There are a handful of moments in my life when I experienced something like a complete conversion to a cause. One of them was an edition of the John Peel Sunday show in the winter of 1970/71, when Joni Mitchell played an hour-long solo set. (Warning: I can't find this via Google, but since I heard the repeat when I was a summer intern with the CEGB at the Pembroke Power Station, and that was summer 1971, I think I'm right.) My first reaction was "oh, she wrote Clouds" and so I was expecting some twee folkie stuff. I'm sure she previewed some songs from Blue and her then hit Ladies of the Canyon. I was totally converted and genuflecting in front of the radio half-way through. I had no idea anyone could write songs and sing like that.

Joni Mitchell is one of a handful of artists in any genre who never stopped developing. Miles Davis. John Coltrane. Francisco Goya. Henry James. David Bowie. She never hit a groove and stuck with it, but kept on changing. Grow up following the career of artists like that and the regular guys, who hit a groove and stay with it, seem like, well, tradesmen. Entertainers. It gives you crazy expectations.

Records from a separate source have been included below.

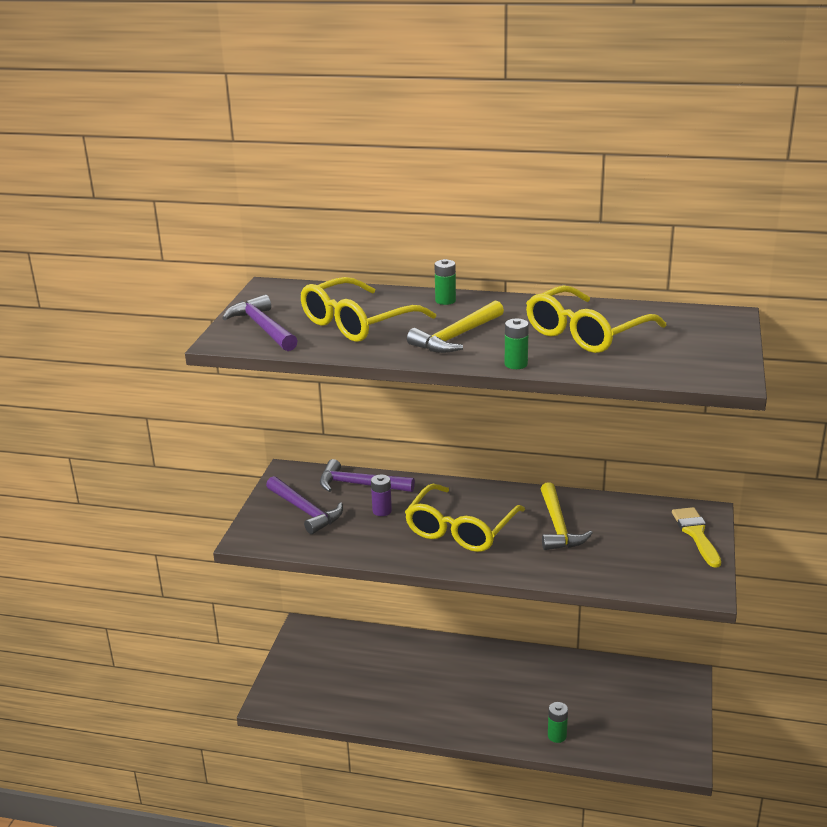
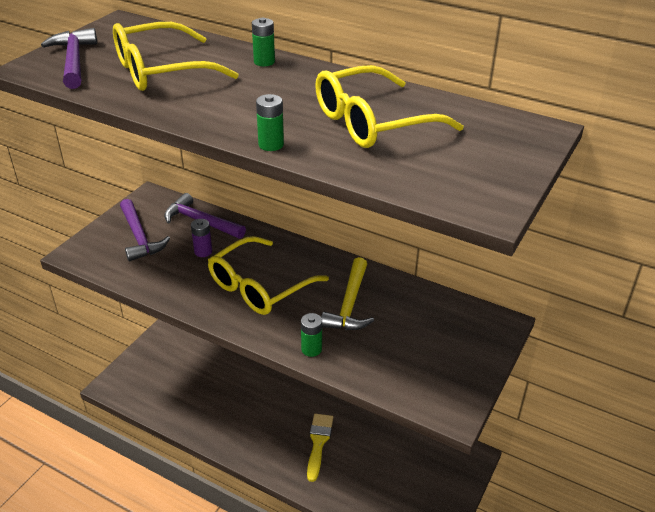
camera: 15 degrees right, 10 degrees up
(456, 337) = (239, 103): yellow hammer -> none
(557, 736) = (328, 483): green battery -> green battery (311, 349)
(696, 534) = (478, 344): yellow brush -> yellow brush (318, 442)

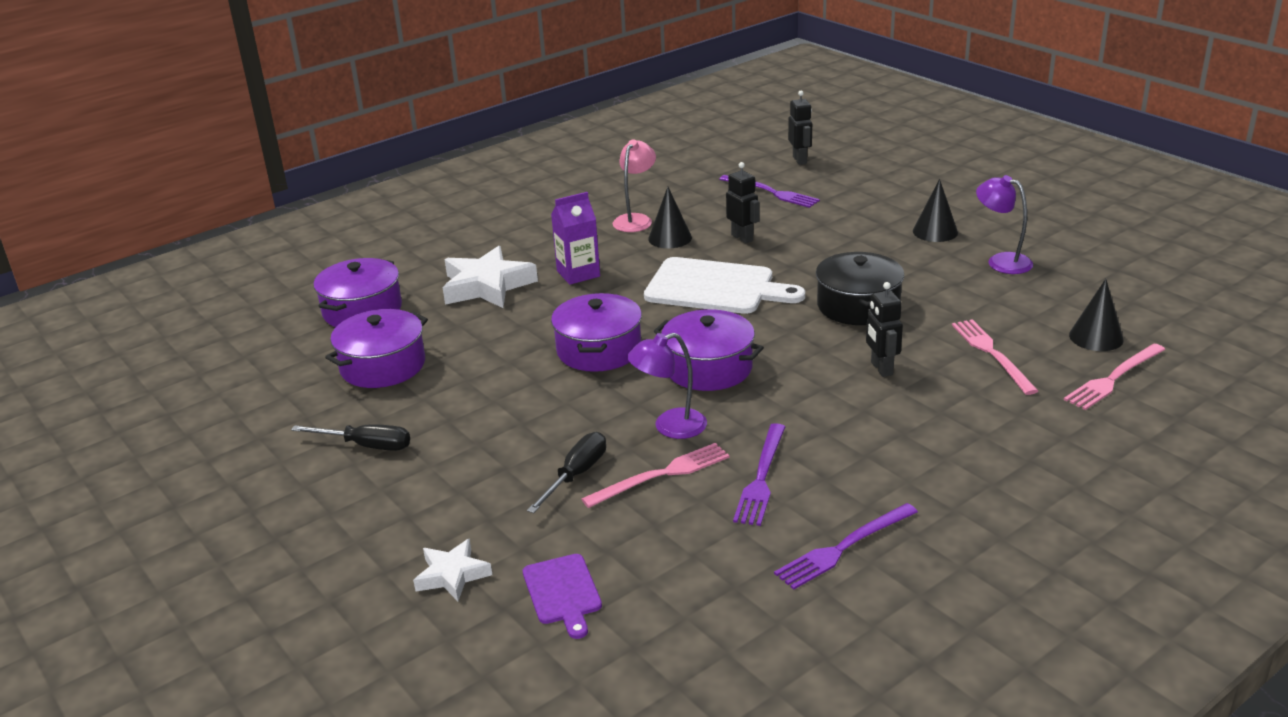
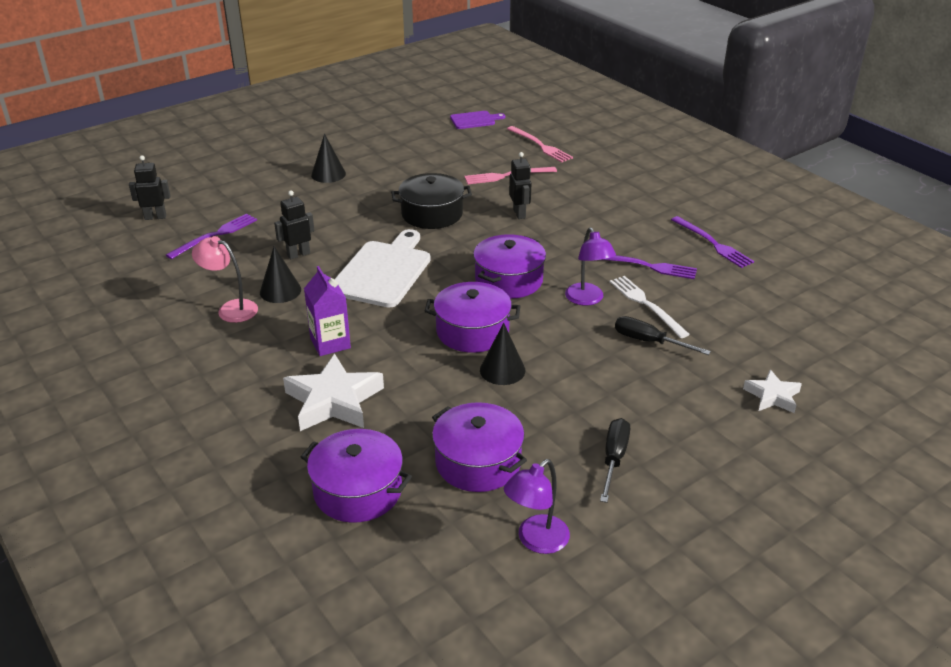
camera: 90 degrees left, 5 degrees up
(563, 592) = (778, 346): purple cutting board -> purple cutting board (474, 120)
(661, 475) = (646, 304): pink fork -> white fork
(881, 368) = (519, 214): black robot -> black robot turned 90 degrees counterclockwise
(1001, 261) = (385, 157): purple lamp -> purple lamp (536, 541)
(1096, 337) = (493, 143): black cone -> black cone (502, 370)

She released Blue in the summer of 1971. I heard it again after a long while recently and it sounded better. It is, in fact, perfect. Perfect in the way that Kind of Blue or A Love Supreme or In A Silent Way are perfect. You know the songs by heart, but there's always another little detail in the accompaniment, another piece of phrasing in her singing, that you didn't notice before - just as happens with Kind of Blue. Maybe Ashley Kahn should write a book about it.



Blue swings between ectsatic love-song (CareyMy Old Man) with the immortal lines "But when he's gone / Me and them Lonesome Blues collide / The bed's too big, the frying pan's too wide", to the darkness of Laura Nyro in the song Blue: "Acid, booze, and ass / Needles, guns, and grass / Lots of laughs lots of laughs / Everybody's saying that hell's the hippest way to go / Well I don't think so / But I'm gonna take a look around it though". The rockingest song she ever wrote, covered by Nazareth (!), is there in This Flight Tonight and A Case of You has been covered by more than a dozen people.

It's not for everyone. Joni Mitchell has been described as making music for sensitive girls of both sexes, but they aren't paying attention to the lyrics. Joni Mitchell doesn't expect love to last, and she doesn't regret that it doesn't. She expects it to be wonderful when it's there but for it to pass away pretty soon. That's not a girl-y sensibility. A woman's, maybe, an artist's defintely.